Plaintiff contended and the Court below held that under the aforesaid facts and circumstances the doctrine of exclusive control applied, and the question of P.T.C.'s negligence was therefore and thereunder a question for the jury. This was error. Neither res ipsa loquitur nor the doctrine of exclusive control applies. Miller v. Montgomery, 397 Pa. 94, 152 A.2d 757; Seburn v. Luzerne & Carbon Co. M. T. Co., 394 Pa. 577, 580, 148 A.2d 534; Nebel v. Burrelli, 352 Pa. 70, 74-75, 41 A.2d 873; Killen v. Pennsylvania R. R. Co., 376 Pa. 320, 328, 102 A.2d 140; Miller v. Pennsylvania R. R. Co., 368 Pa. 507, 511, 84 A.2d 200; Schickel v. Yellow Cab Company, 369 Pa. 356, 85 A.2d 138; Lanning v. Pittsburg Rys. Co., 229 Pa. 575, 79 A. 136, L.R.A.,N.S., 1043; Davies v. McDowell National Bank, 407 Pa. 209, 180 A.2d 21; Stewart v. Morow, 403 Pa. 459, 170 A.2d 338; Kepner v. Harrisburg Traction Company, 183 Pa. 24, 38 A. 416; Benson v. Philadelphia Rapid Transit Company, 248 Pa. 302, 93 A. 1009; Clark v. Philadelphia Rapid Transit Company, 241 Pa. 437, 88 A. 683; Zercher v. Philadelphia Rapid Transit Company, 50 Pa.Super. 324.

The doctrine of exclusive control appears to be widely misunderstood. Exclusive control alone is not sufficient to invoke or apply the doctrine.
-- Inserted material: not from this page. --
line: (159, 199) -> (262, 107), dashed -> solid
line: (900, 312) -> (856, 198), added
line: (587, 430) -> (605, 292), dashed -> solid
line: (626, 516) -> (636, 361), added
For example, an automobile which strikes a pedestrian on the street is in the exclusive control of the driver, yet the principles of negligence and not that of exclusive control apply. 2 If a pedestrian, or a person on, or stepping on or off, a trolley car is injured, the trolley car is in the exclusive control of its operating company, yet the principles of negligence and not that of exclusive control apply. 3 If a passenger is injured while walking on a railroad track or while getting on or off a train, or if a person is injured by a falling object in a home, the train is in the exclusive control of its operating company and the home is in the exclusive possession of the owner, yet the principles of negligence and not that of exclusive control apply. 4 If an airplane crashes killing a passenger, the plane was in the exclusive control of the pilot but the exclusive control doctrine does not apply. 5 Finally, and factually directly in point and controlling, when a pole has become dislodged from a standard trolley and with or without an electric flash injures a person, the trolley was in the exclusive control of the operating company, yet (1) the plaintiff must prove by a fair preponderance of the evidence that (a) defendant was negligent in a specific manner and (b) its negligence was the proximate cause of the accident and (2) the doctrines of exclusive control and res ipsa loquitur do not apply: Cases supra.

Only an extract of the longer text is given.